- Born: Eduardo de Mesa Eigenmann February 18, 1940 (age 86) Manila, Philippine Commonwealth
- Occupations: Actor, singer
- Years active: 1959–present
- Spouse: Rosemarie Gil ​(m. 1958)​
- Children: 3 (incl. Cherie, Mark, Michael)
- Relatives: Eigenmann family

= Eddie Mesa =

Filipino actor and singer (born 1940)

Eduardo de Mesa Eigenmann (/tl/; born February 18, 1940), better known by his stage name Eddie Mesa (/tl/), is a Filipino retired actor and singer. He was discovered by talent agents when he sang a Sammy Davis song. Afterwards he changed his surname to his mother's maiden name as Eddie Mesa, lead singer of Eddie Mesa And The Trippers. He was nicknamed Elvis Presley of the Philippines during his time as an impersonator of Elvis. He has acted in movies with the late Susan Roces and the late Fernando Poe Jr.
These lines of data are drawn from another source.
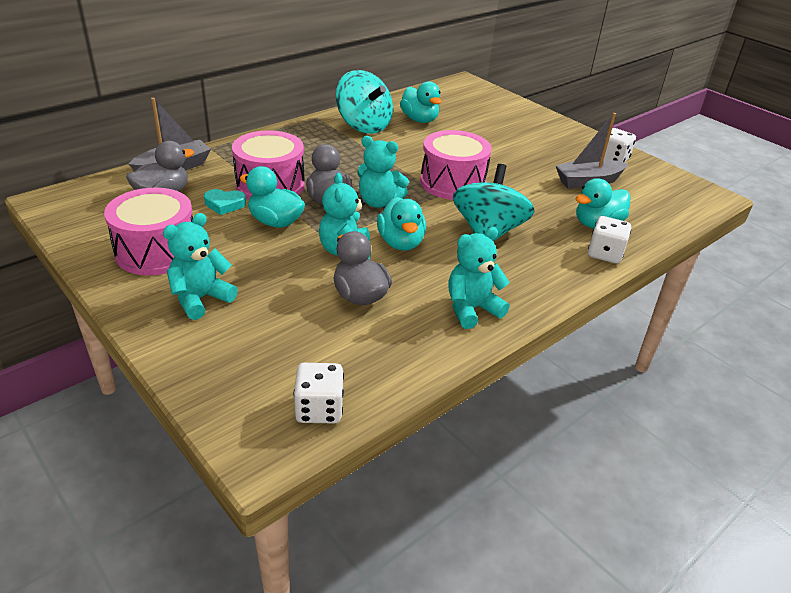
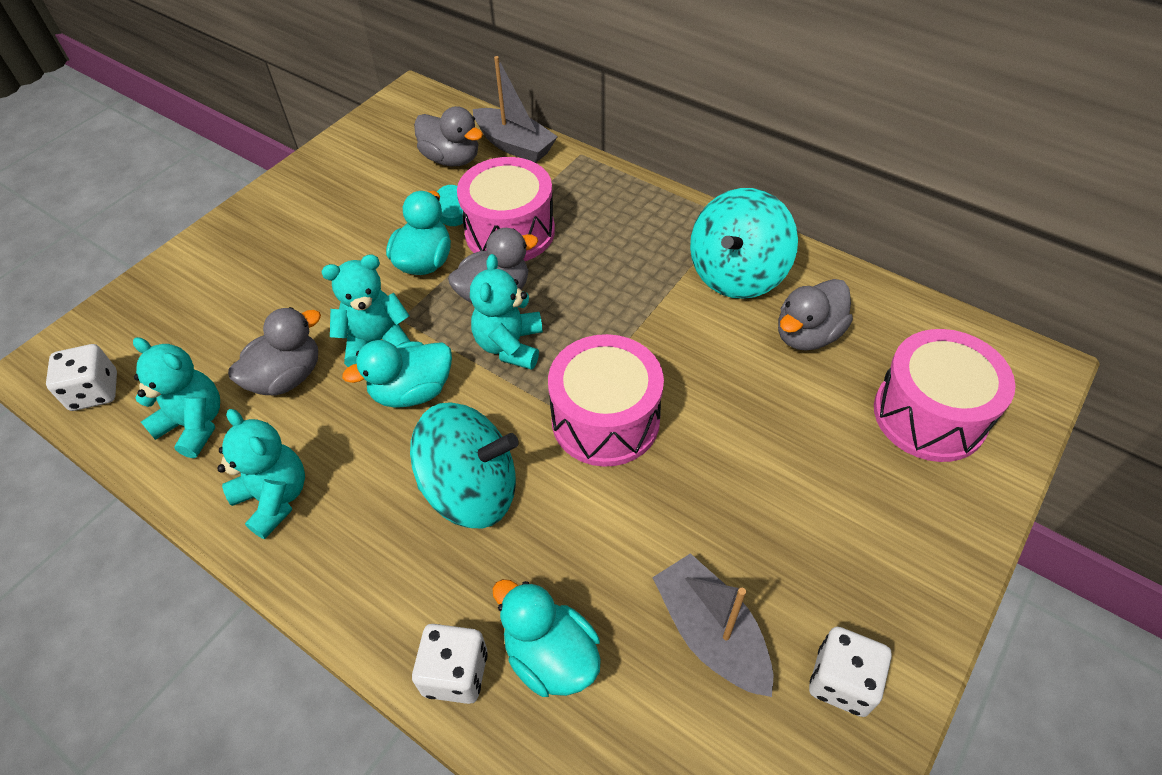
camera: 80 degrees right, 15 degrees up
(156, 251) = (339, 194): pink drum -> pink drum (929, 415)
(200, 299) = (262, 253): turquoise teddy bear -> turquoise teddy bear (194, 424)
(419, 120) = (807, 335): turquoise duck -> grey duck

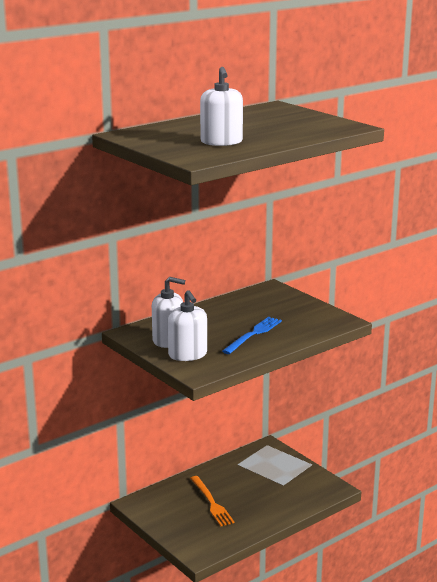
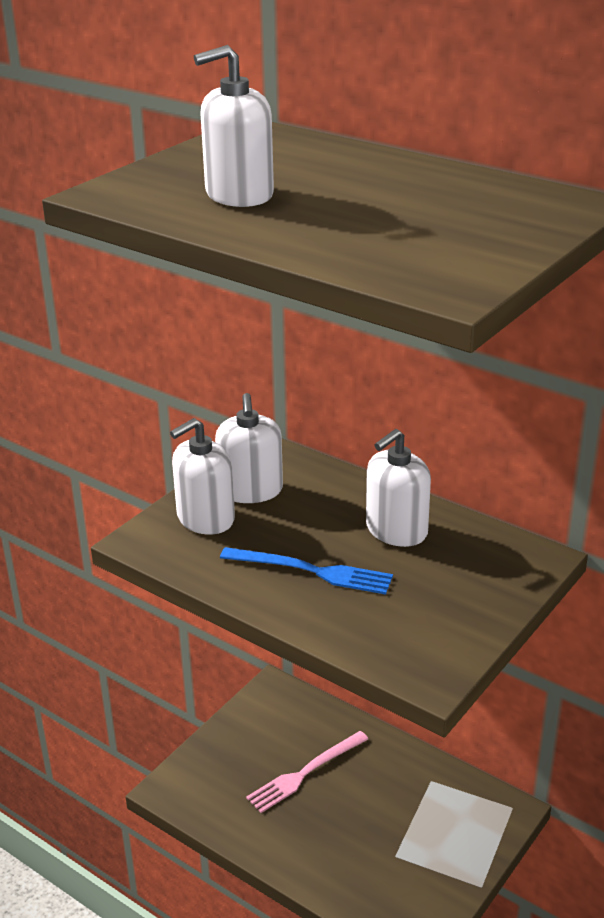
camera: 75 degrees right, 10 degrees up
(211, 503) = (305, 773): orange fork -> pink fork
(231, 311) = (396, 530): none -> white soap dispenser

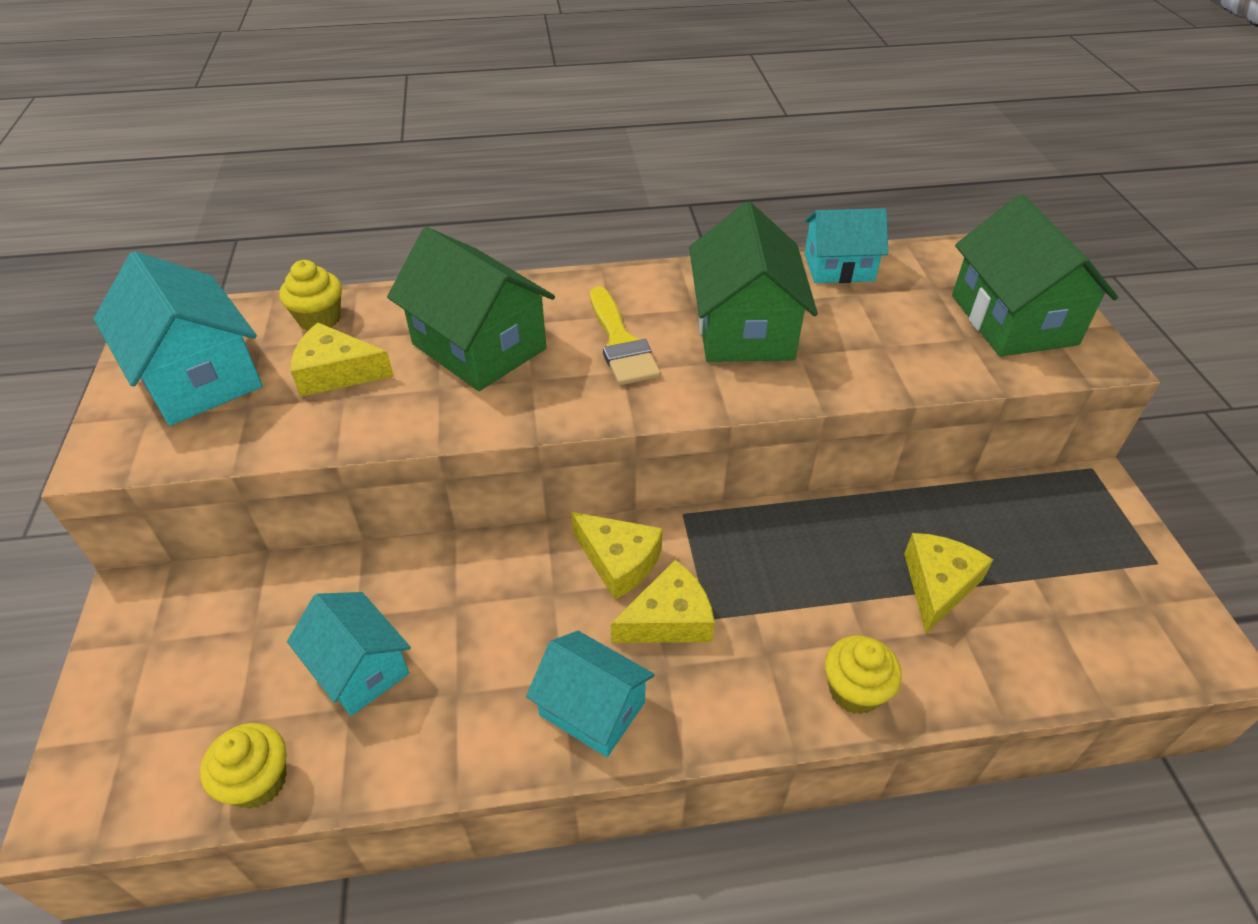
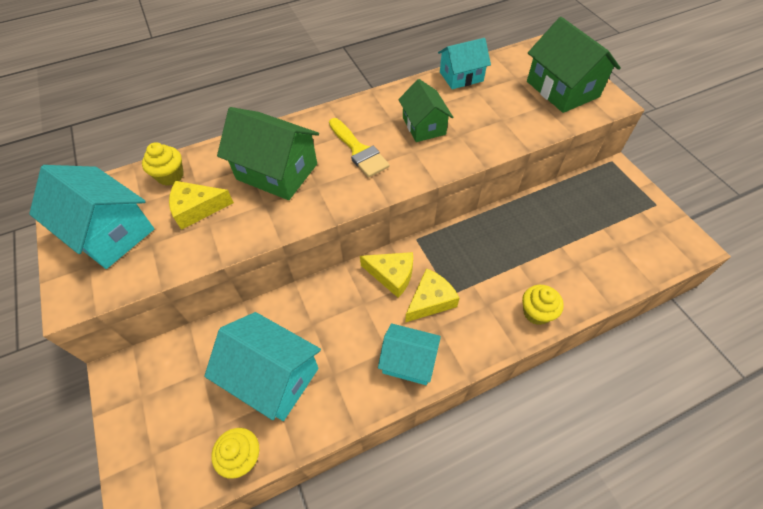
camera: 15 degrees left, 10 degrees up
(359, 668) = (273, 376): turquoise house -> turquoise house, size x1.55
(744, 328) = (424, 126): green house -> green house, size x0.64
(938, 585) = (558, 244): yellow cheese -> none

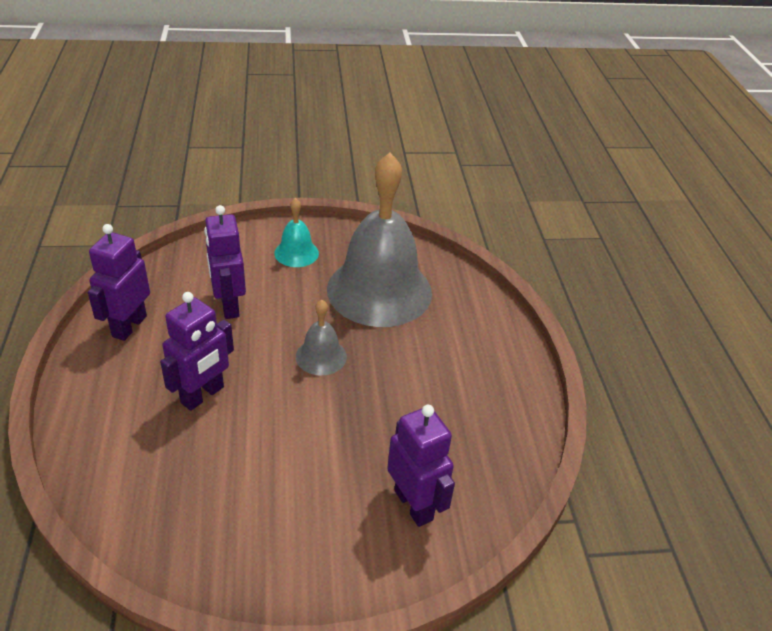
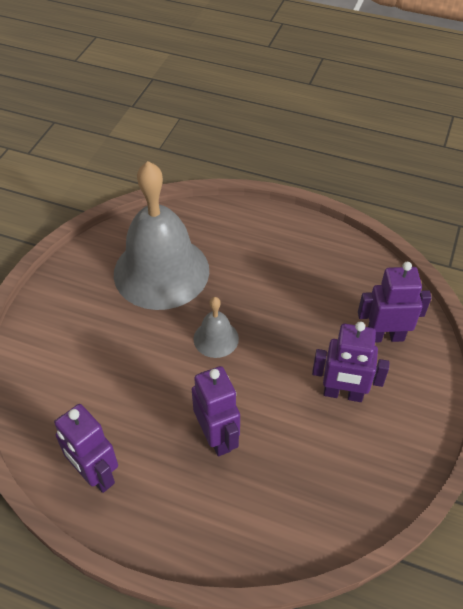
camera: 60 degrees left, 10 degrees up
(229, 305) = (115, 384): purple robot -> purple robot (343, 394)
(296, 253) = (75, 310): turquoise bell -> none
Today he lives with his wife in the United States, where he has become a preacher. He is the father of Michael de Mesa, Mark Gil and Cherie Gil and grandfather of Andi Eigenmann.

==Film career==
He acted with Eddie Romero's Hollywood film The Raiders of Leyte Gulf (1963). Kaputol ng Isang Awit (1991)

==Family==
Eddie Mesa was born Eduardo de Mesa Eigenmann in Manila. His father was of Swiss-German ancestry. While on the job, he met his future wife Rosemarie Gil. Gil become pregnant with their first child Michael Edward (Michael de Mesa) who was born in 1960. The couple married in 1961 and had two more children: Raphael John (Mark Gil) and Evangeline Rose (Cherie Gil). They were separated in 1970. In 1978, Mesa left for Guam for six months and then moved to Hawaii when Martial Law was declared in 1972, while Rosemarie remained in the Philippines still active as an actress. Mesa reunited with his wife in 1986 after he became a Born-Again Christian.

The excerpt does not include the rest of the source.